Comment 1: NMFS should verify, assess, quantify, and enforce all potentially illegal harvests as a source of unaccounted mortality.

Response: NMFS Office for Law Enforcement and both tribal governments are cooperating to determine if illegal harvests occur and to develop solutions. If unreported harvests are discovered, these will be included in future summaries of harvest activity.

Comment 2: NMFS should present substantive text from the subsistence harvest Environmental Impact Statement (EIS), including details of recent subsistence harvests such as reduced harvest due to availability or reduced interest and implications for management.

Response: NMFS will incorporate available subsistence harvest data. Although the harvest has been lower since 2000 than in the 1980s and 1990s, the cause for the reduction is unknown.

Comment 3: NMFS should analyze archived samples or data and subsequently collaborate with the tribes to discuss and design any directed subsistence harvest research.

Response: NMFS has coordinated and continues to coordinate any research associated with the subsistence harvest. NMFS is assessing archived samples and data to improve the collection of samples from subsistence harvests.

Fisheries Interactions

Comment 4: NMFS should recognize the establishment of the Marine Conservation Alliance Foundation (MCAF) to fund and coordinate a comprehensive marine debris clean-up program in Alaska. The MCAF program also includes efforts to identify the age composition, and origin of lost or discarded gear.

Response: NMFS recognizes MCAF's efforts as a result of over $1 million in grant funding from NOAA's Marine Debris Program to help reduce the accumulation of derelict fishing gear and marine debris in nearshore areas of Alaska in the past few years.
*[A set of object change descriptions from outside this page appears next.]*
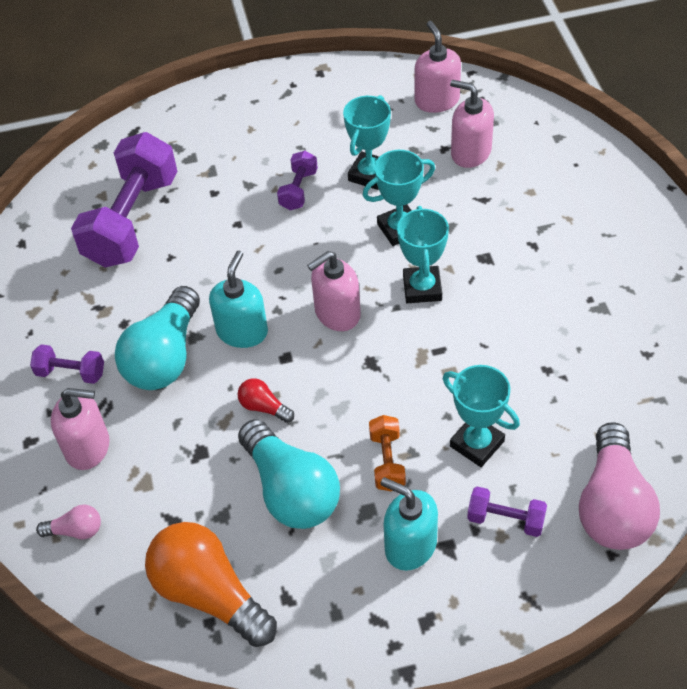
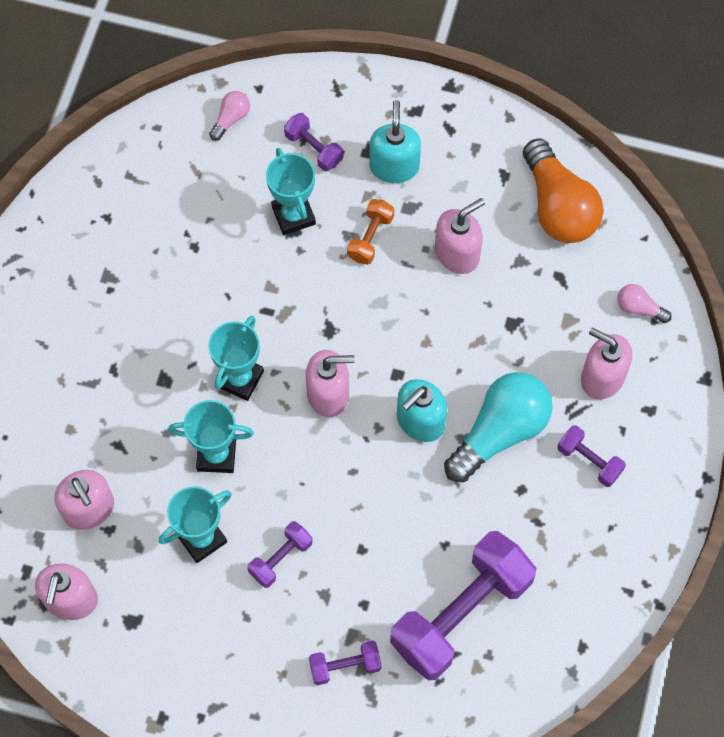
camera: 155 degrees left, 15 degrees up
(205, 153) = (345, 666): none -> purple dumbbell
(264, 407) = (440, 336): red light bulb -> none
(291, 490) = (457, 253): turquoise light bulb -> pink soap dispenser
(410, 545) = (394, 166): turquoise soap dispenser -> turquoise soap dispenser turned 150 degrees counterclockwise
(612, 505) = (231, 119): pink light bulb -> pink light bulb, size x0.45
Comment 5: NMFS should change the disentanglement program emphasis to prioritize adult females. Low impact focal captures of females in rookeries after mid-August can occur after primary breeding males vacate territories.

Response: NMFS continues to evaluate its disentanglement efforts and will modify them as appropriate. Although it would be less disruptive and safer to approach adult females after the adult males have departed their breeding territories, the potential disruption of female-pup pairs must be weighed against the benefits of disentangling adult females.

Comment 6: NMFS should convene an entanglement workshop to discuss the state of entanglement research, appropriate methods, practical hypothesis-driven studies, and resulting management actions.

Response: NMFS agrees and is working to fund, organize and coordinate such a workshop.

Comment 7: NMFS or suitable partners should investigate the use of remote-sensing data on pirate fishing vessel distribution for comparison with satellite tracking data to evaluate the overlap in illegal fishing and migrating/foraging fur seals.

Response: NMFS remains interested in developing partnerships and utilizing remote sensing data to better manage interactions between the fur seals and human activities.

Fisheries Effects-Competition

Comment 8: NMFS should consider the competition hypothesis speculative and inconsistent with the following available data: (1) absence of nutritional stress signals in fur seals sampled on land, (2) similar rates of decline on rookeries where females forage in areas of both high and low commercial fisheries pressure, (3) size at age of pups has been consistent over a long time period suggesting mothers are able to support healthy well-suckled pups, (4) pup mortality rates are quite low compared to mortality rates at other northern fur seal rookery sites and other pinniped populations, and (5) the Pribilof northern fur seal decline has coincided with high levels of pollock abundance in eastern Bering Sea.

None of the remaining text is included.